Arch Capital Group Ltd. (NASDAQ: ACGL) reports that net income available to common shareholders for the 2011 third quarter was $162.5 million, or $1.19 per share, compared to $141.6 million, or $0.92 per share, for the 2010 third quarter. The Company also reported after-tax operating income available to common shareholders of $107.4 million, or $0.78 per share, for the 2011 third quarter, compared to $130.7 million, or $0.85 per share, for the 2010 third quarter. All earnings per share amounts discussed in this release are on a diluted basis. All information in this release has been adjusted to reflect the three-for-one share split effected in May 2011.
The Company’s book value per common share was $31.20 at September 30, 2011, a 0.6% increase from $31.00 per share at June 30, 2011 and a 4.0% increase from $29.99 per share at December 31, 2010. The Company’s after-tax operating income available to common shareholders represented a 10.4% annualized return on average common equity for the 2011 third quarter, compared to 12.3% for the 2010 third quarter. After-tax operating income available to common shareholders, a non-GAAP measure, is defined as net income available to common shareholders, excluding net realized gains or losses, net impairment losses recognized in earnings, equity in net income or loss of investment funds accounted for using the equity method and net foreign exchange gains or losses, net of income taxes. See page 7 for a further discussion of after-tax operating income available to common shareholders and Regulation G.

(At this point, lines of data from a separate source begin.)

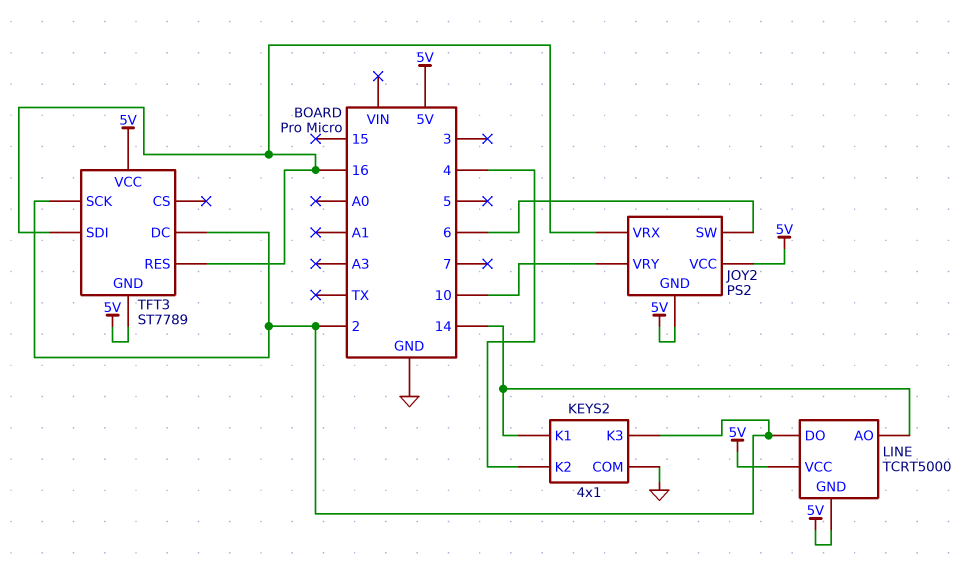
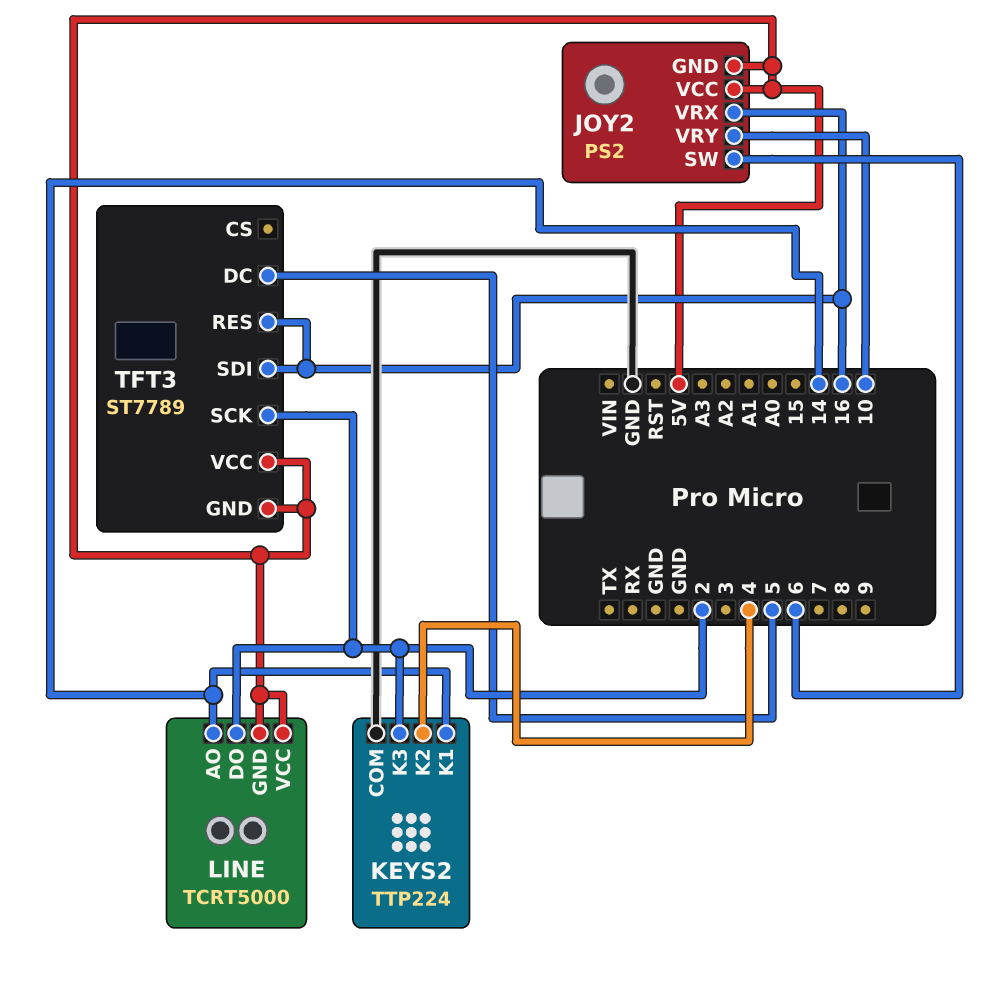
KEYS2: 4x1 -> TTP224
TFT3 pin DC: 2 -> 5

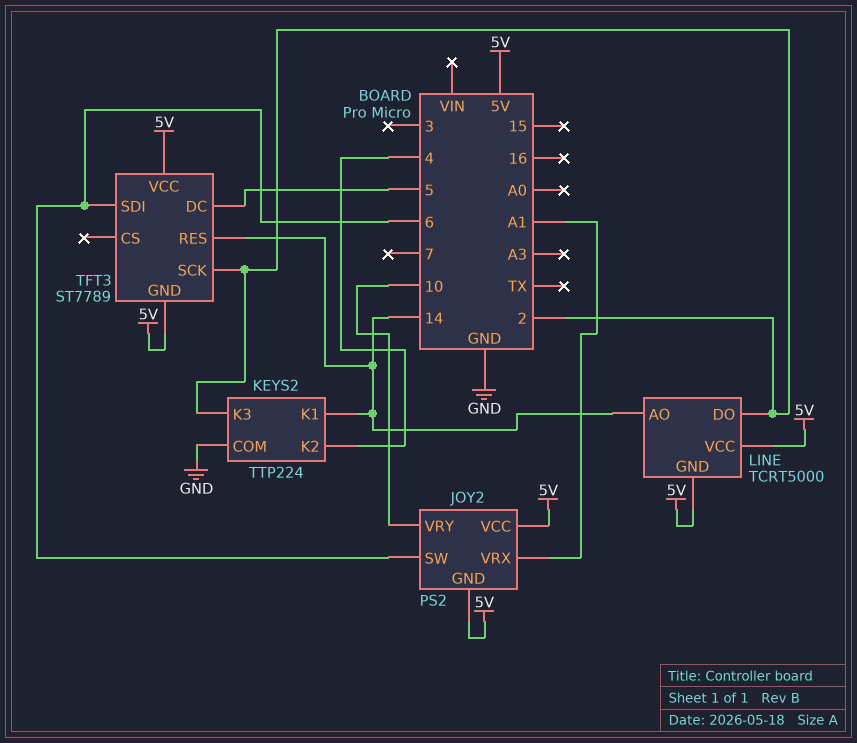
JOY2 pin VRX: 16 -> A1
TFT3 pin RES: 16 -> 14
TFT3 pin SDI: 16 -> 6

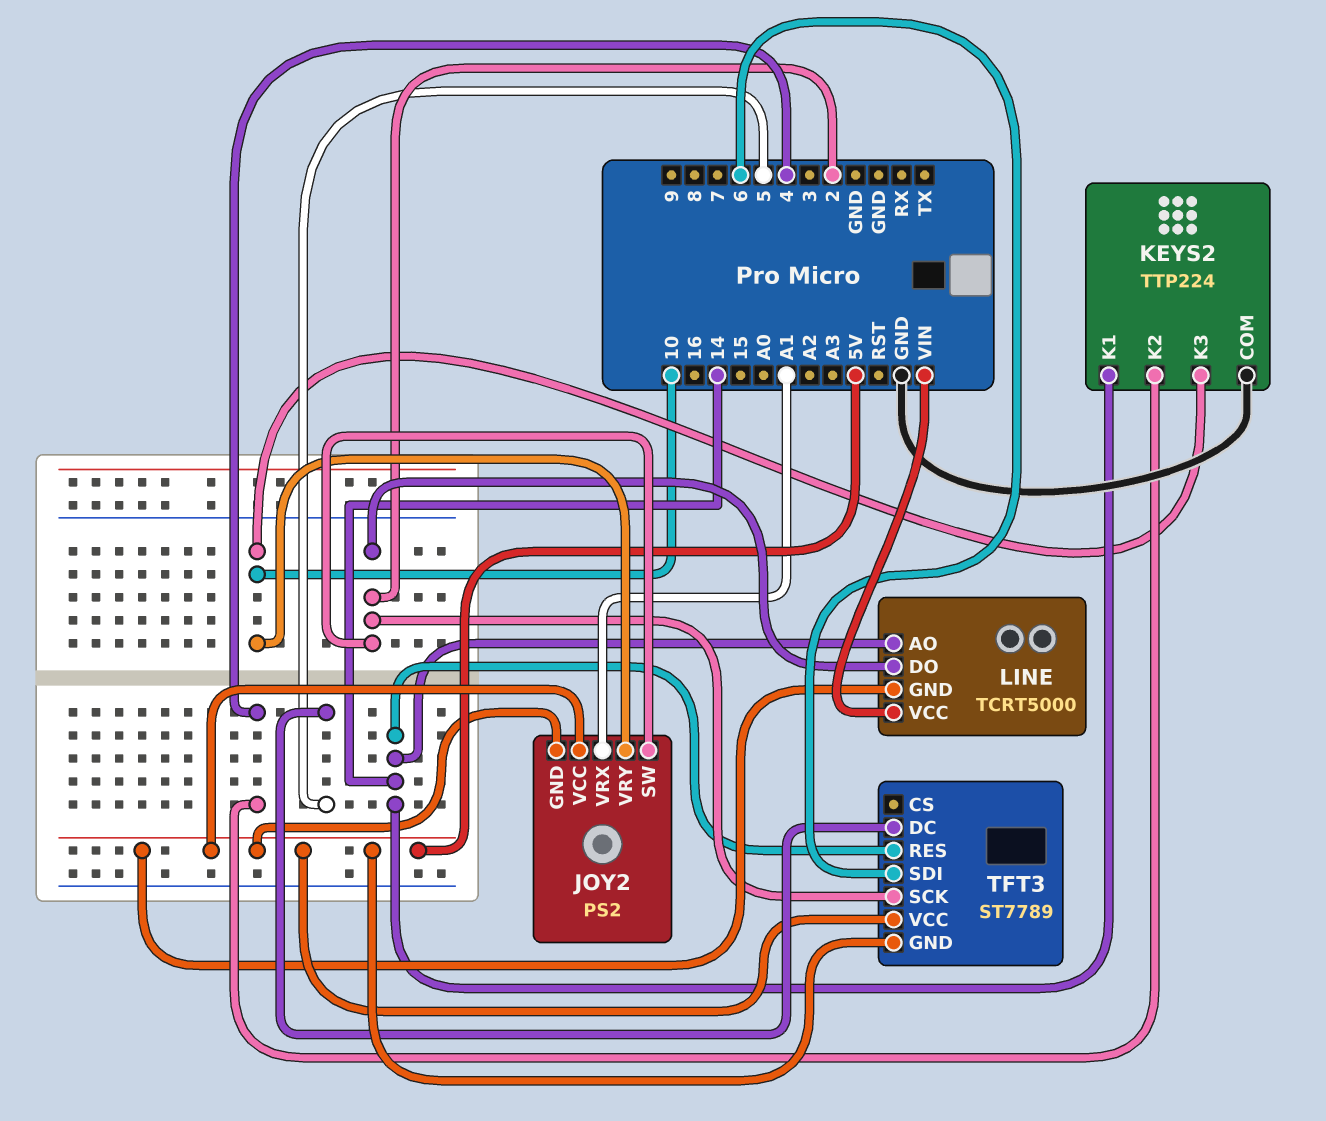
JOY2 pin SW: 6 -> 2
KEYS2 pin K3: 2 -> 10
LINE pin VCC: 5V -> VIN

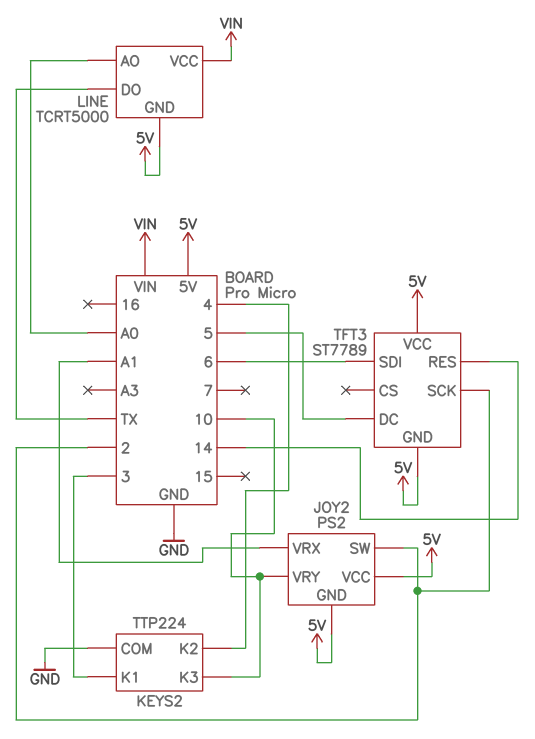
KEYS2 pin K1: 14 -> 3
LINE pin AO: 14 -> A0
LINE pin DO: 2 -> TX

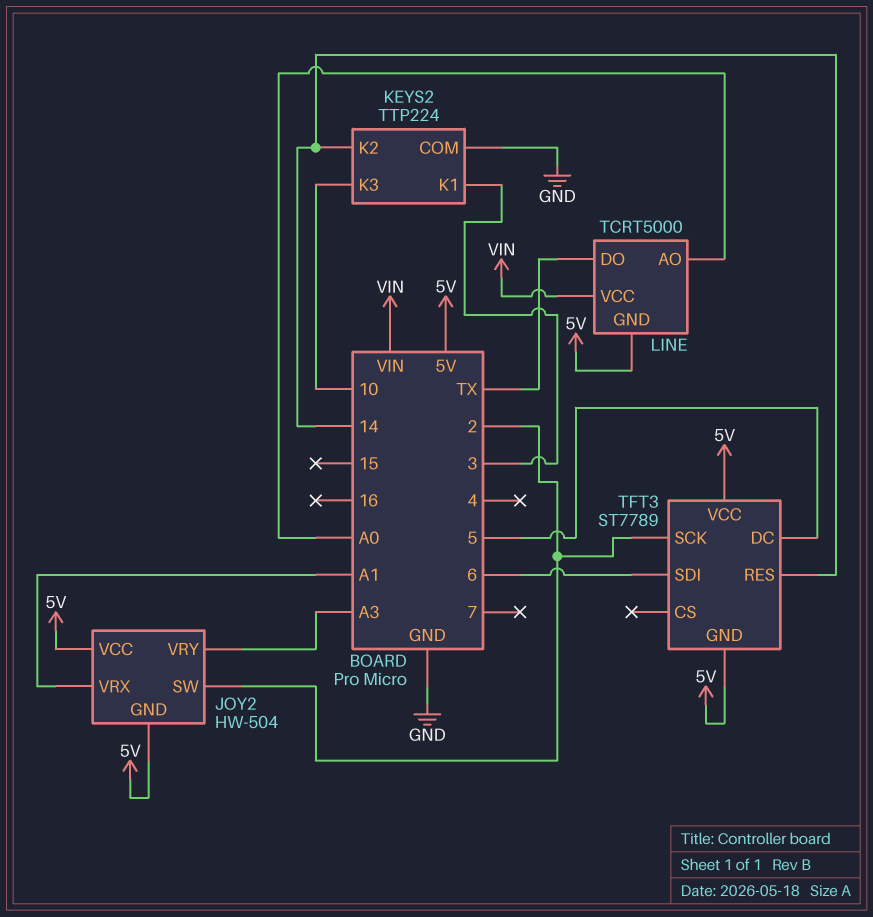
JOY2: PS2 -> HW-504
JOY2 pin VRY: 10 -> A3
KEYS2 pin K2: 4 -> 14

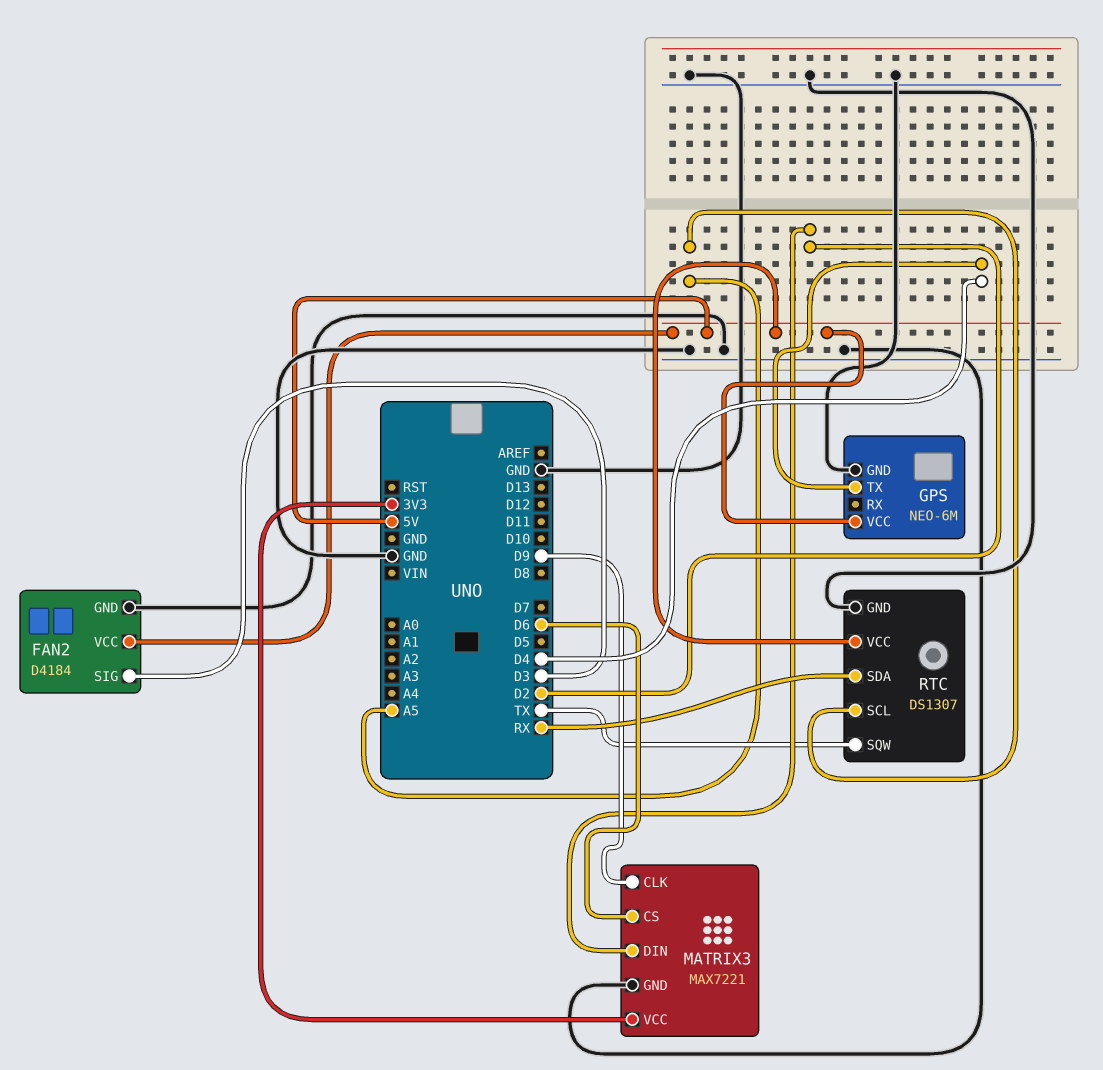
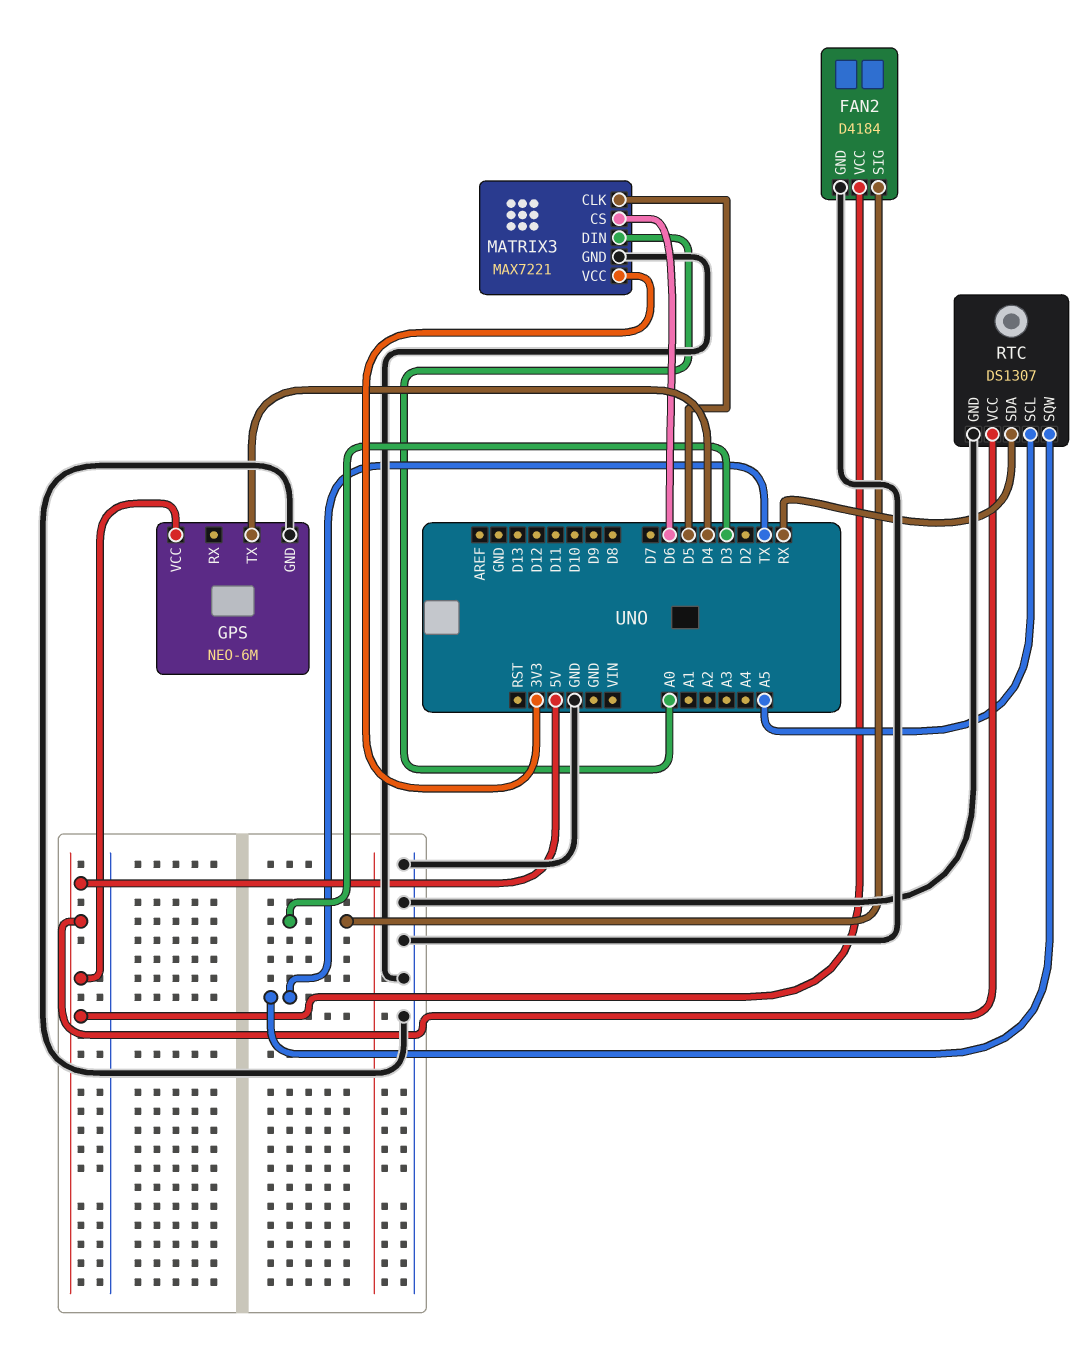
MATRIX3 pin CLK: D9 -> D5
MATRIX3 pin DIN: D2 -> A0

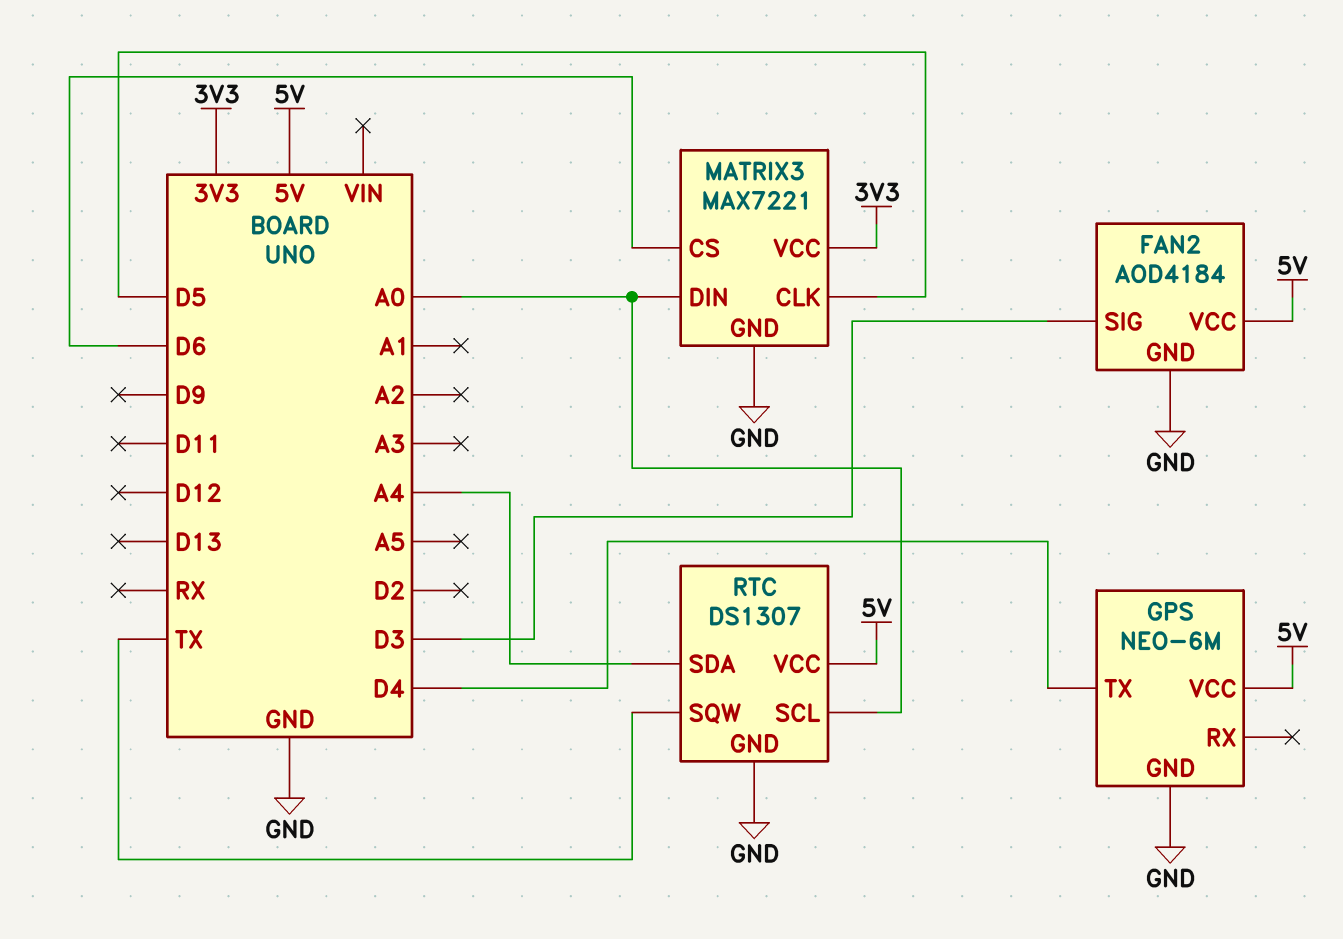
FAN2: D4184 -> AOD4184
RTC pin SCL: A5 -> A0
RTC pin SDA: RX -> A4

The Company’s 2011 third quarter results included losses for current year catastrophic events of $59.6 million, net of reinsurance and reinstatement premiums, compared to $24.2 million in the 2010 third quarter. The 2011 third quarter amounts included $45.5 million for catastrophic events that occurred in the quarter, primarily related to Hurricane Irene and the Denmark floods, and $14.1 million related to net increases in loss estimates on catastrophic events that occurred in the first six months of 2011. The Company’s preliminary estimates for these events are based on currently available information derived from modeling techniques, industry assessments of exposure, preliminary claims information obtained from the Company’s clients and brokers to date and a review of in-force contracts. The Company’s actual losses from these events may vary materially from the estimates due to the inherent uncertainties in making such determinations resulting from several factors, including the preliminary nature of available information, the potential inaccuracies and inadequacies in the data provided by clients and brokers, the modeling techniques and the application of such techniques, the contingent nature of business interruption exposures, the effects of any resultant demand surge on claims activity and attendant coverage issues. In addition, actual losses may increase if the Company’s reinsurers or retrocessionaires fail to meet their obligations to the Company or the reinsurance protections purchased by the Company are exhausted or are otherwise unavailable.